Section 7(3)(a) of the Divorce Act reads:
(3) A court granting a decree of divorce in respect of a marriage out of community of property—
(a) entered into before the commencement of the Matrimonial Property Act, 1984, in terms of an antenuptial contract by which community of property, community of profit and loss and accrual sharing in any form are excluded
may… on application by one of the parties to that marriage, in the absence of any agreement between them regarding the division of their assets, order that such assets, or such part of the assets, of the other party as the court may deem just be transferred to the first-mentioned party.
In the ruling, the court took particular issue with the wording, “entered into before the commencement of the Matrimonial Property Act, 1984,” saying its phrasing was inconsistent with the Constitution and therefore invalid.
According to South Africa’s Matrimonial Property Act of 1984, when married out of community of property with the inclusion of accrual, spouses will, at divorce, share equally in the growth of the spouses’ estates during the marriage. If a spouse’s estate grows larger than the other, at the time of divorce, the spouse with the smaller estate can make a claim against the larger estate.
There is, however, no sharing of the assets that each party already owned at the time of the marriage – these assets remain separate.
When married out of community of property without accrual, there is no sharing of any assets at divorce, whether accumulated before or during the marriage.
According to Natasha Truyens, senior associate and family law attorney at Barnard Incorporated Attorneys, the practical implication of the new judgment would mean that any person who enters into an antenuptial contract without accrual after the commencement of the Matrimonial Property Act (ie, after 1 November 1984), can now ask a court for a redistribution of assets – overriding the content of their signed antenuptial contract – if the court deems it appropriate and just.
“The factors which the court would have to consider, other than any direct or indirect contribution made by the party concerned to the maintenance or increase of the estate of the other party, would include the existing means and obligations of the parties, any donation made by one party to the other during the subsistence of the marriage, and any other factor which should in the opinion of the court be taken into account,” Truyens said.
In making the ruling, the court had to consider whether, by the standards of the Constitution, Section 7(3) of the Divorce Act amounted to discrimination against a person.

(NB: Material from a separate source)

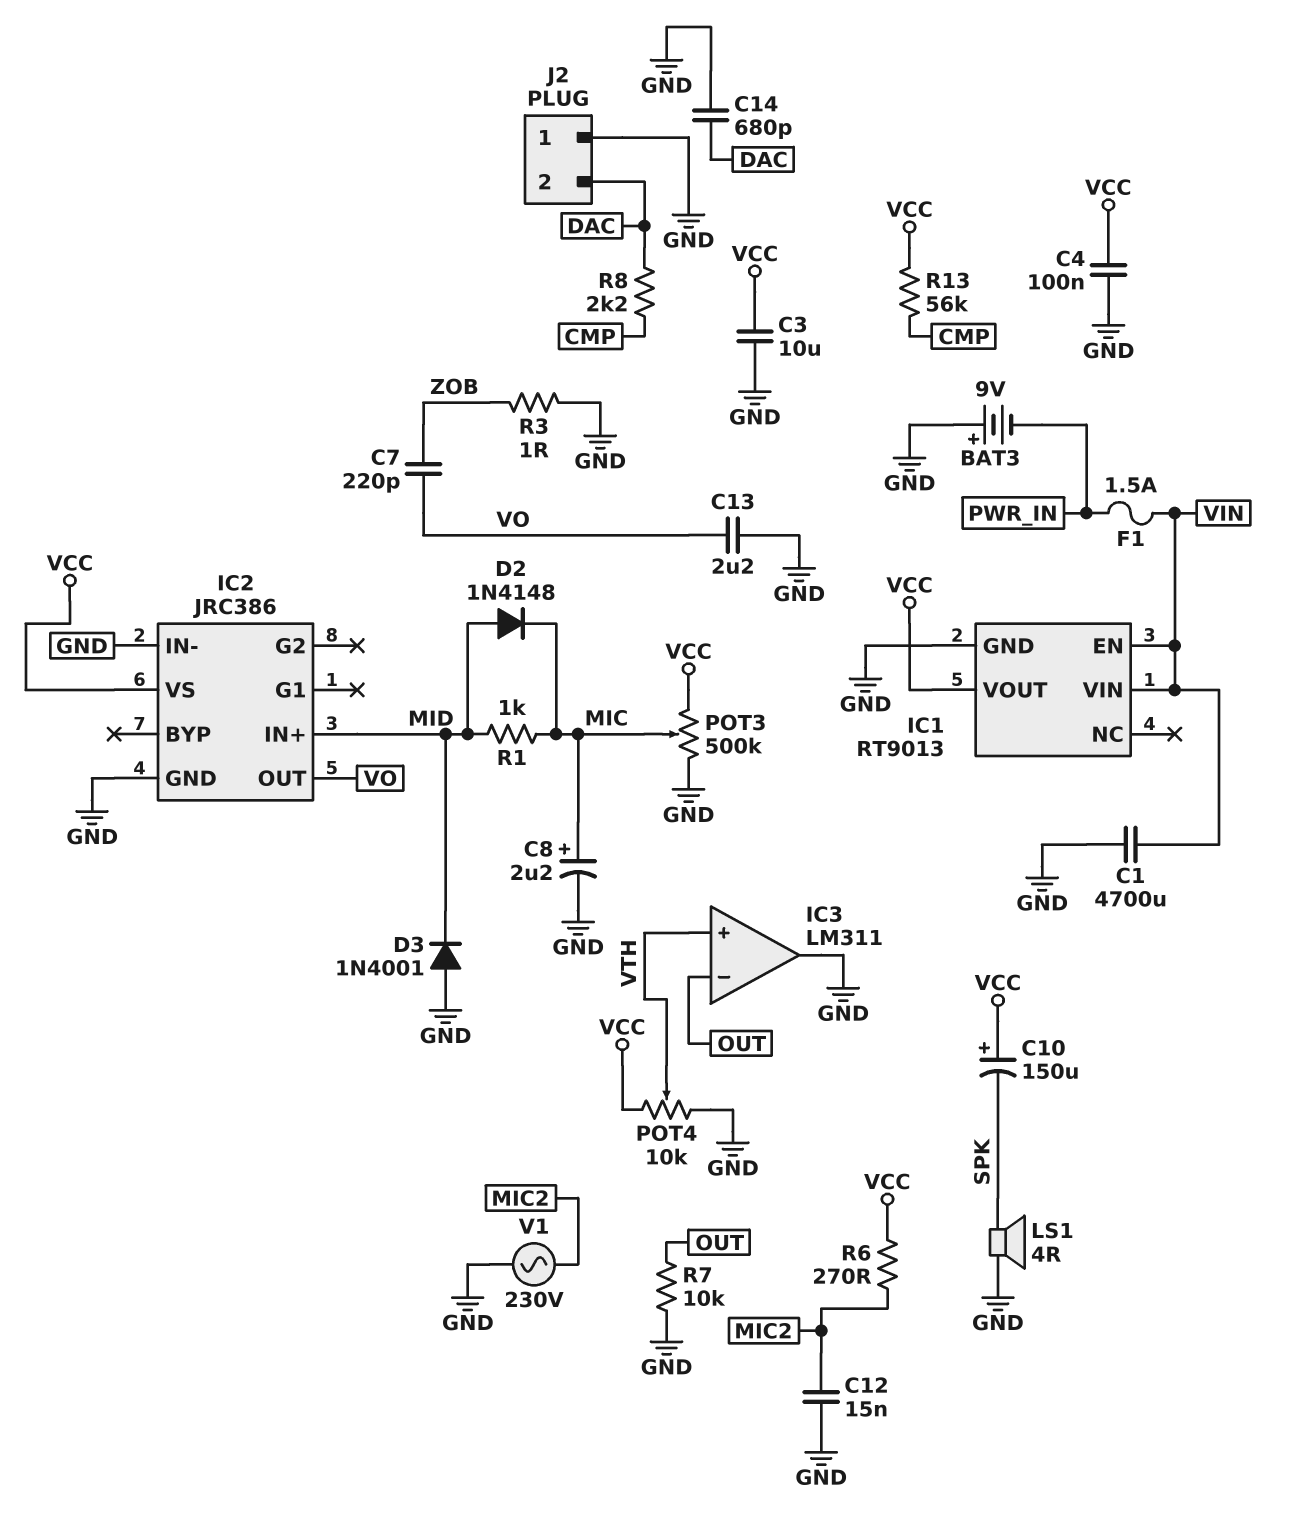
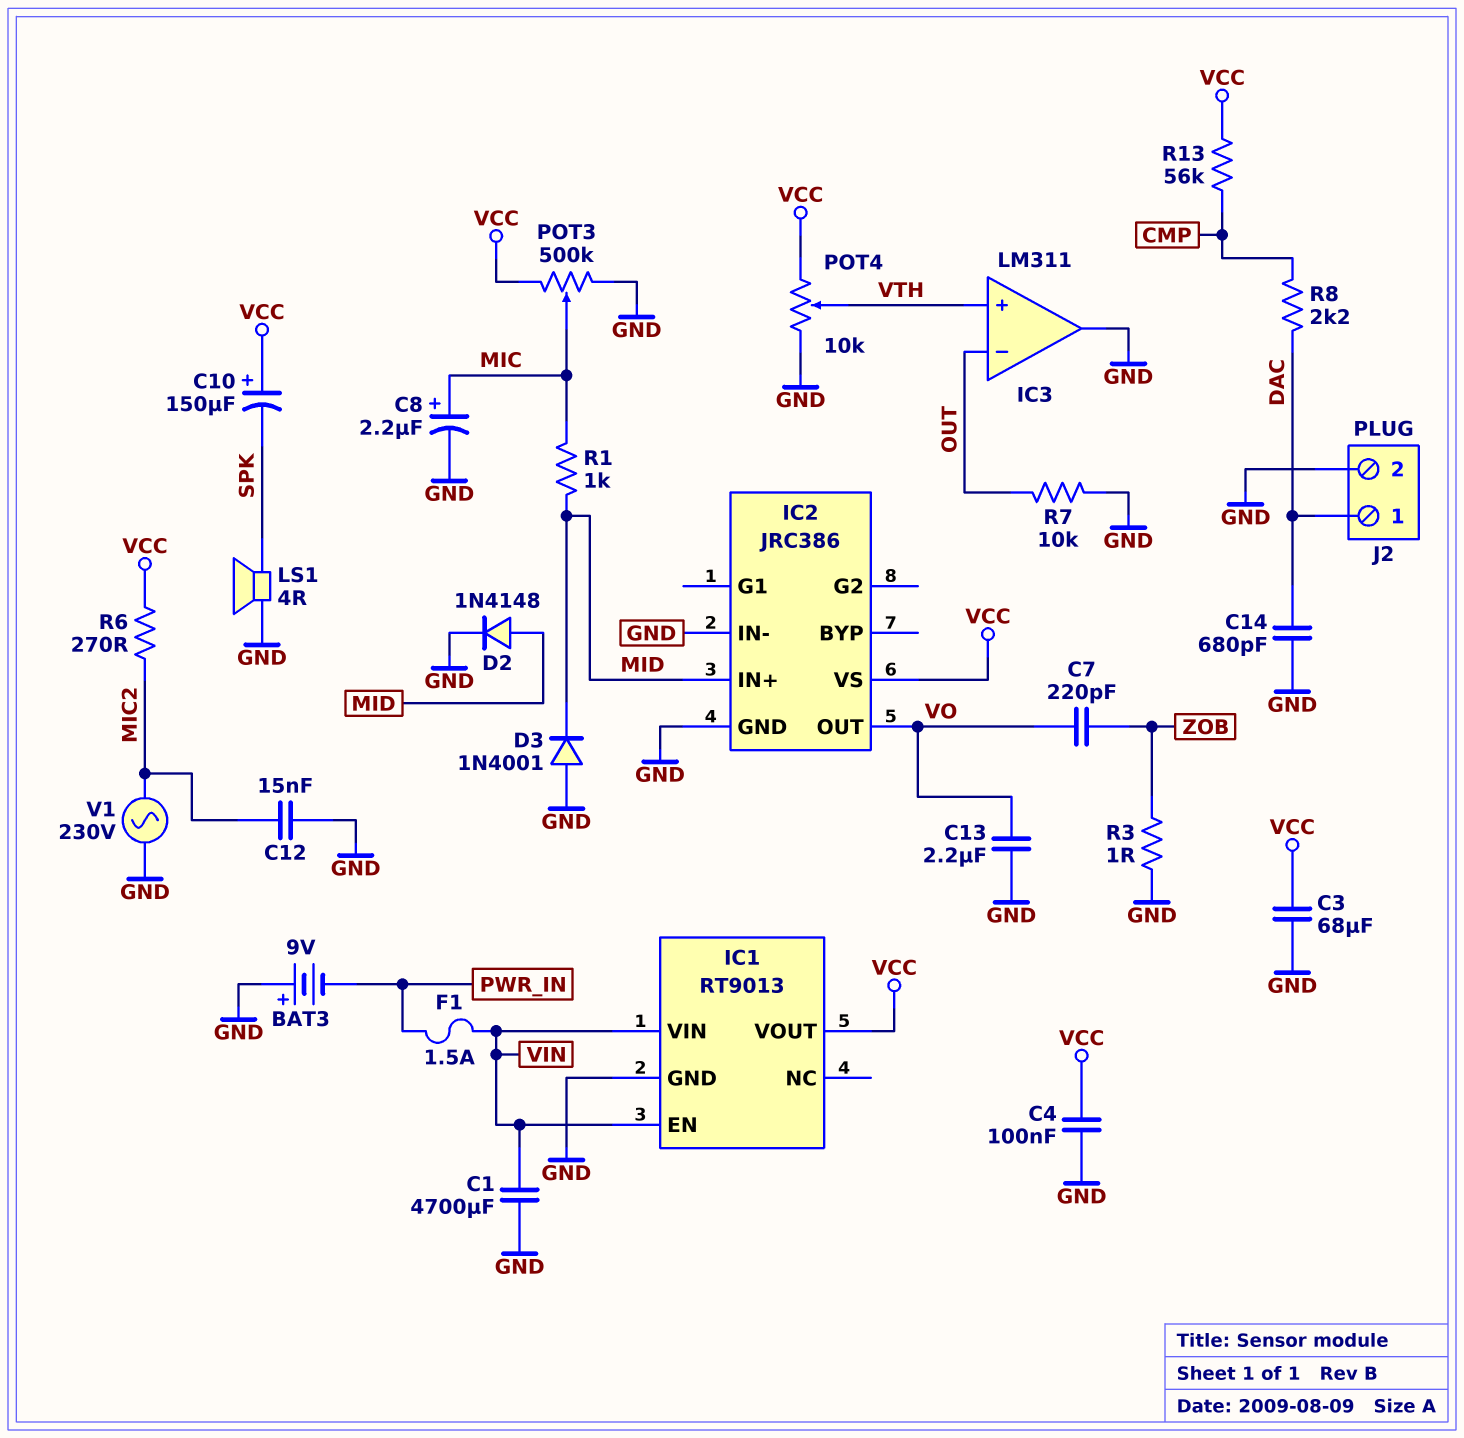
C3: 10uF (GND, VCC) -> 68uF (GND, VCC)
D2: diode 1N4148 (A MID, K MIC) -> diode 1N4148 (A MID, K GND)
J2 pin 1: GND -> DAC
J2 pin 2: DAC -> GND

In the judgment, the court said that “the differentiation amounts to discrimination based on the date on which a marriage was concluded because economically disadvantaged parties’ human dignity is impaired if they cannot approach the court to exercise the discretion provided for in s 7(3) of the Divorce Act.
“Unlike their counterparts, whose marriages were concluded before 1 November 1984, economically disadvantaged parties who contributed to their spouses’ maintenance or the growth of their estates, are vulnerable parties whose only recourse is to approach the court for maintenance.
“The unequal power relationship implicit to any maintenance claim, and the extent to which it renders an economically disadvantaged party vulnerable, in these circumstances speaks for itself.”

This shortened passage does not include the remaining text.